A credit card's minimum payment is the smallest amount of money you can pay each month to keep the account in good standing. You’re contractually obligated to pay this minimum, and failing to do so may result in a late fee or penalty interest rate.

Making minimum payments is a valid survival strategy for conserving cash in an emergency. But paying only the lowest required amount doesn't actually reduce your debt, so it can spell trouble in the long run.

How credit card minimum payments are calculated

The minimum payment is either a fixed amount — often $10 — or a percentage of the balance, whichever is greater. For example, if you have a $2,000 credit card balance, and your minimum payment is 3% of that balance, you'd have to pay $60. Some credit card issuers may require a percentage plus any late fees and accrued interest.

🤓Nerdy Tip

You can learn more about how your card issuer calculates minimum payments in your cardholder agreement. You can find the agreement online when you log into your account. If you can't locate your agreement, call your card provider to request a paper or digital copy.

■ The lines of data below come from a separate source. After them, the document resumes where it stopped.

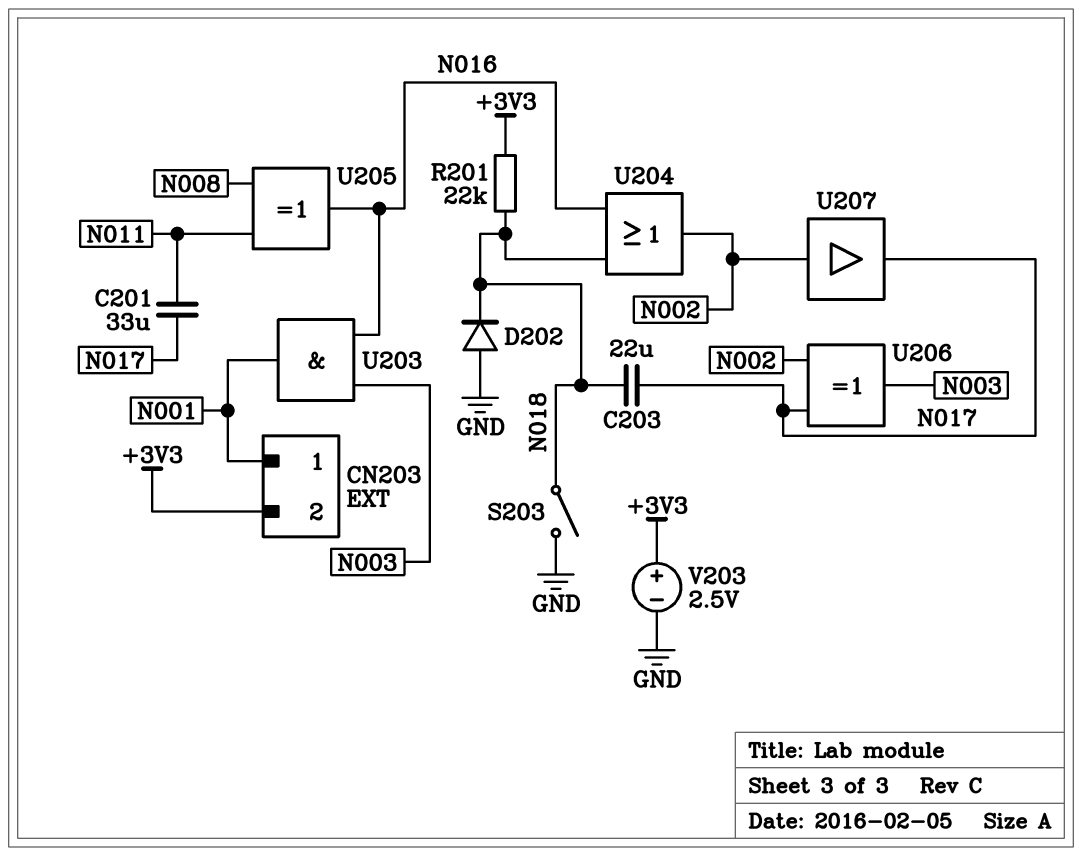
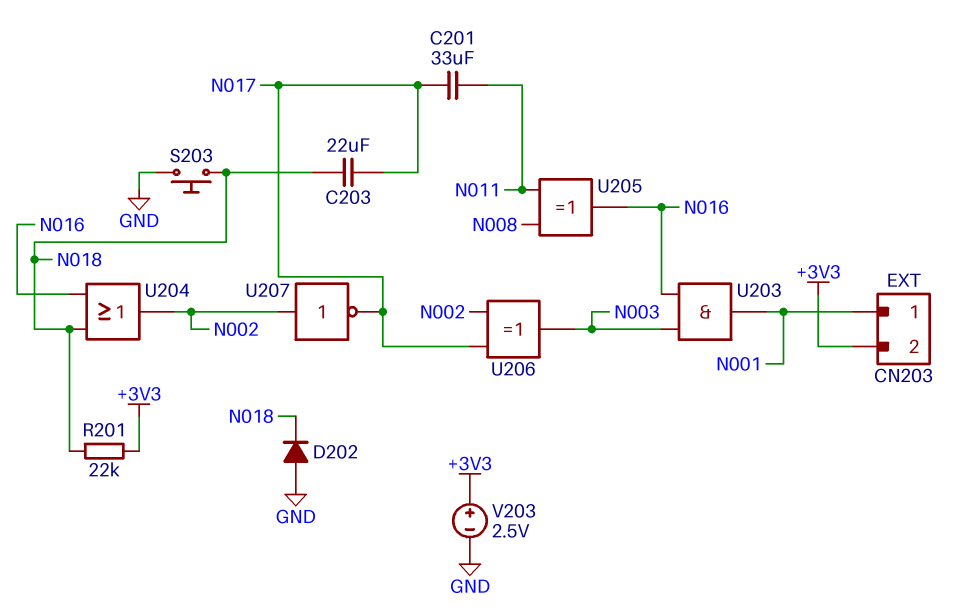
S203: switch (GND, N018) -> button (GND, N018)
U207: buffer (in N002, out N017) -> NOT (in N002, out N017)

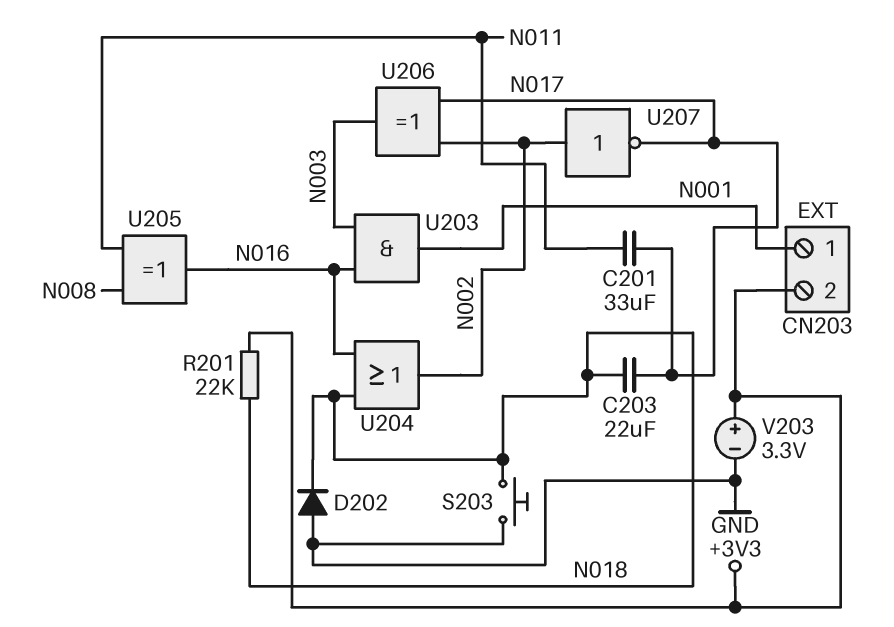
V203: 2.5V (plus +3V3, minus GND) -> 3.3V (plus +3V3, minus GND)

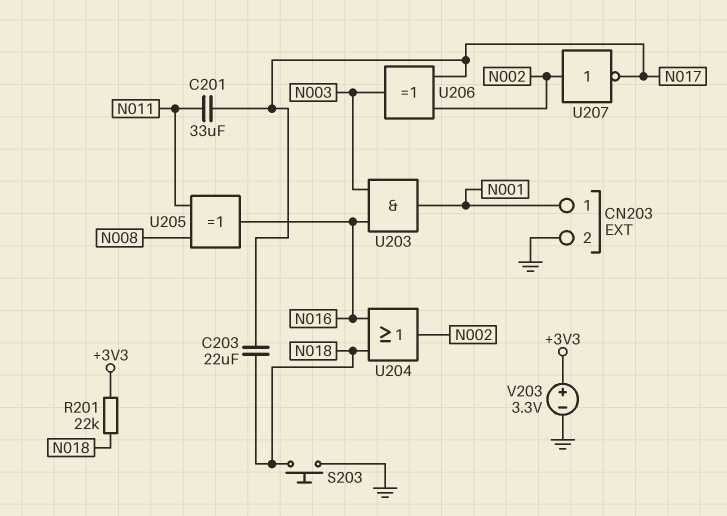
CN203 pin 2: +3V3 -> GND
D202: diode (A GND, K N018) -> none

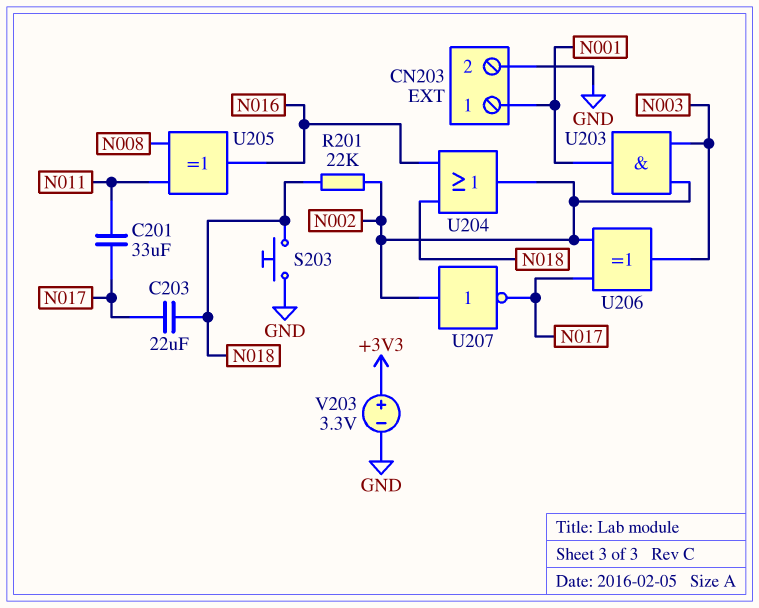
R201: 22k (+3V3, N018) -> 22k (N002, N018)
U203: AND (in N003, in N016, out N001) -> AND (in N002, in N003, out N001)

What happens if I only make the minimum payment?

Let’s say you owe $5,000 on a credit card with a 20% interest rate, and the minimum payment is a flat 3% of your overall balance (or $10, whichever is higher).

Here’s how two potential payment schedules would shake out, according to the Government of Canada credit card repayment calculator.

Minimum payment only

Total time to pay off balance

20 years, 11 months

Total interest paid

$5,991

Total paid

$10,991

Let’s see what happens when you pay more than the minimum payment.

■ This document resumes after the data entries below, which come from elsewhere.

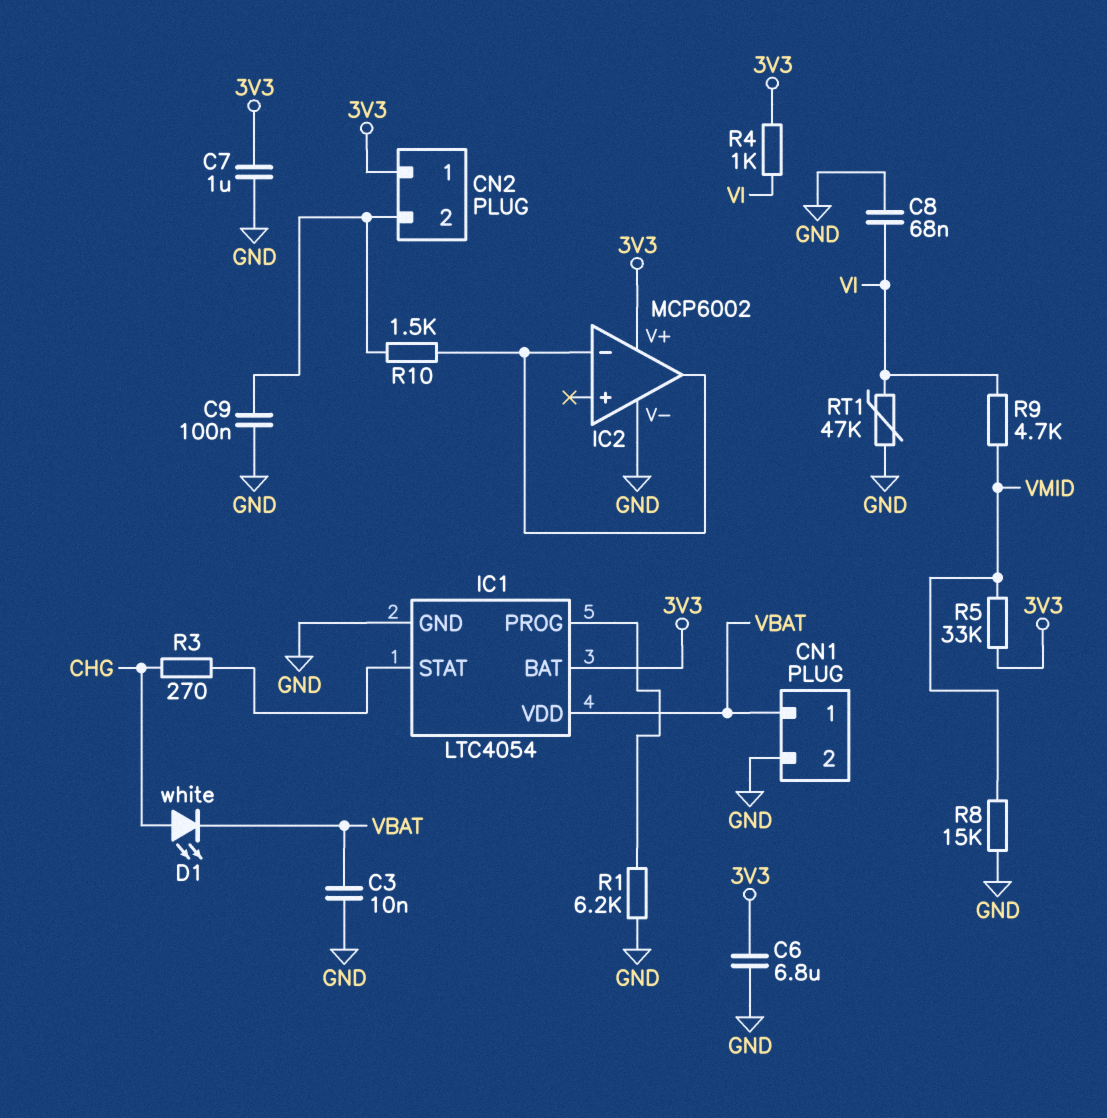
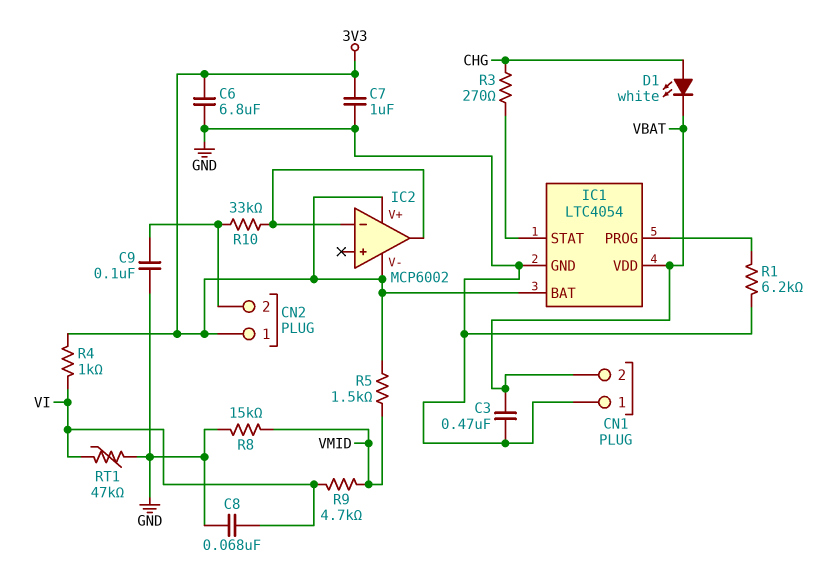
C3: 10nF (GND, VBAT) -> 470nF (GND, VBAT)
CN1 pin 1: VBAT -> GND
CN1 pin 2: GND -> VBAT
IC2 pin V-: GND -> 3V3
R5: 33k (3V3, VMID) -> 1.5k (3V3, VMID)
R10: 1.5k (CN2/2, IC2/in-) -> 33k (CN2/2, IC2/in-)

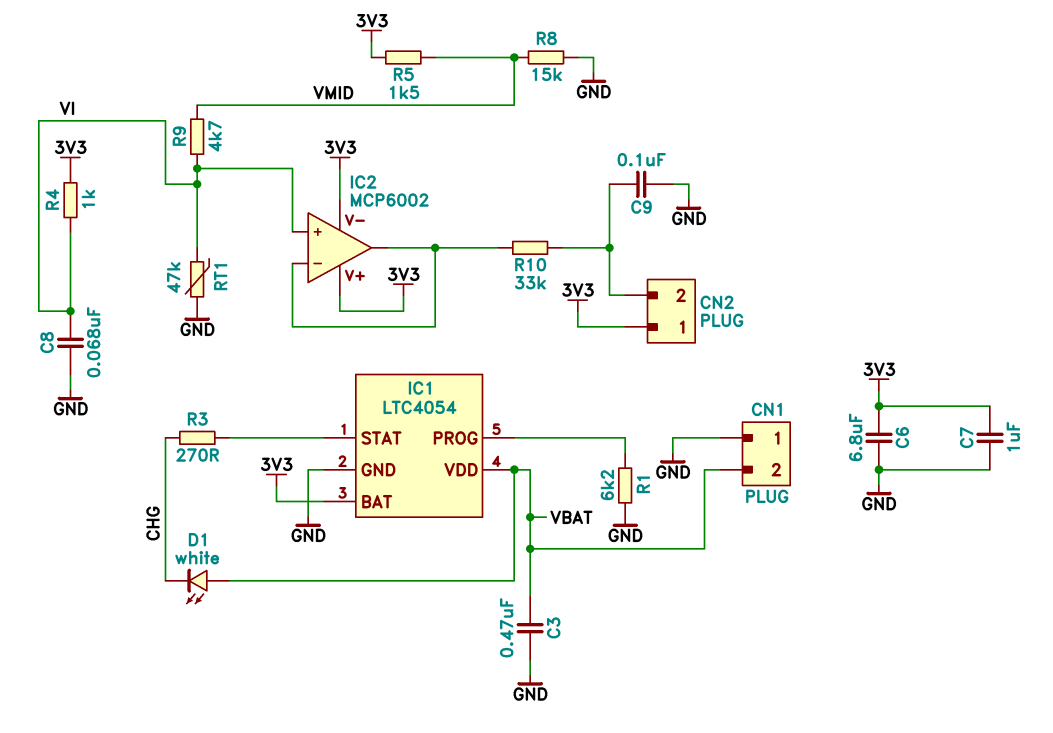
D1: LED white (A CHG, K VBAT) -> LED white (A VBAT, K CHG)
IC2 pin in+: none -> VI

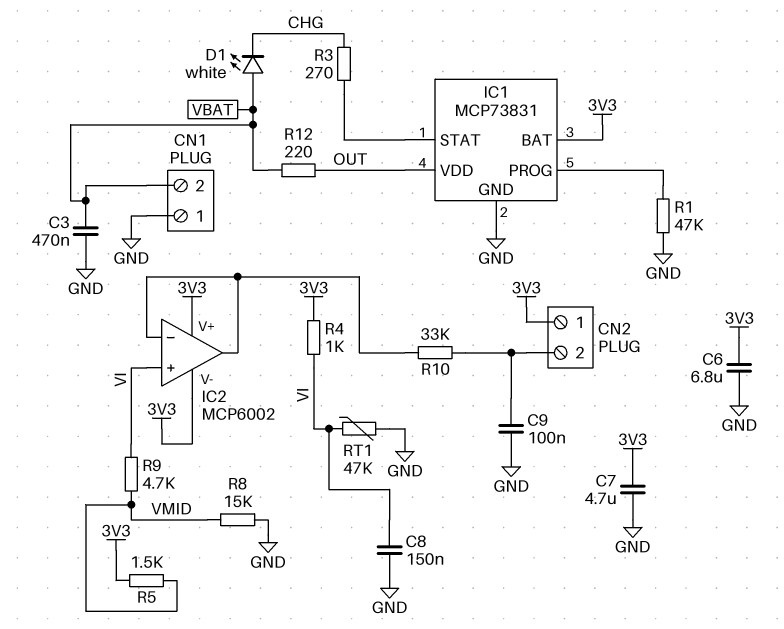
C7: 1uF (3V3, GND) -> 4.7uF (3V3, GND)
C8: 68nF (GND, VI) -> 150nF (GND, VI)
IC1: LTC4054 -> MCP73831
IC1 pin VDD: VBAT -> OUT
R1: 6.2k (GND, IC1/PROG) -> 47k (GND, IC1/PROG)
R12: none -> 220 (OUT, VBAT)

$50 more than the minimum payment

Total time to pay off balance

5 years, 3 months

Total interest paid

$2,304

Total paid

$7,304

Finally, let’s see what happens when you pay a fixed amount each month, regardless of the minimum payment. 

$250 fixed payment

Total time to pay off balance

2 years, 1 months

Total interest paid

$1,133

Total paid

$6,133

The bottom line: Paying more than the minimum balance makes your money is more effective, because your balance generates less interest and you’ll pay it off at a faster rate.

Credit card repayment calculator

Use our fixed payment calculator to find out how long it’ll take to clear your balance.

Payment details
You'll be debt free in 12 months
$1,000Current princial balance
$0.00Estimated interest cost
90.42%
9.58%
Monthly payment$100

APR (%)20.50%

Number of payments0

Total amount paid$1,000.00
Results are estimates only. Your actual interest payment and length of debt may vary.

3 reasons why you should pay more than the minimum

1. You can pay off debt quicker

Credit card issuers tend to set minimum payment requirements at rock-bottom levels. Making these small payments on your credit card bill will let you avoid late fees, but you won’t make any real progress on paying down your balance. If you pay more than the minimum, you can significantly shorten the length of time it’ll take to pay off the balance in full.

Using the above example, if you owe $5,000 and only make the 3% minimum payment, it’ll take nearly 21 years to pay off the balance — and that’s assuming you don’t charge anything else. However, if you pay just $50 more than the minimum payment each month, it’ll be paid off in roughly five years.

2. You’ll end up paying a lot more interest

Even if you’re using a card with a lower-than-typical interest rate, your interest charges will grow — quickly — along with your balance. Make only the minimum payment, and you’ll barely wipe out last month’s interest. And if you keep charging items to the card, you’ll fall further and further behind.

Again, using the above example, if you owe $5,000 and only pay the 3% minimum payment, you would incur $5,991 in interest over the 21 years it would take to pay off your credit card. If you paid an additional $50 monthly, you would accumulate only $2,304 in interest — less than half the amount of interest you'd accrue while making minimum payments.

3. Your credit score could suffer

When your credit card balance climbs, so does your credit utilization ratio — the percentage of your credit you’re using. And because your credit utilization ratio is a major factor in your credit score, high balances can drag it down. However, an overpaid credit card, one that has a negative balance will not have a negative impact on your credit score.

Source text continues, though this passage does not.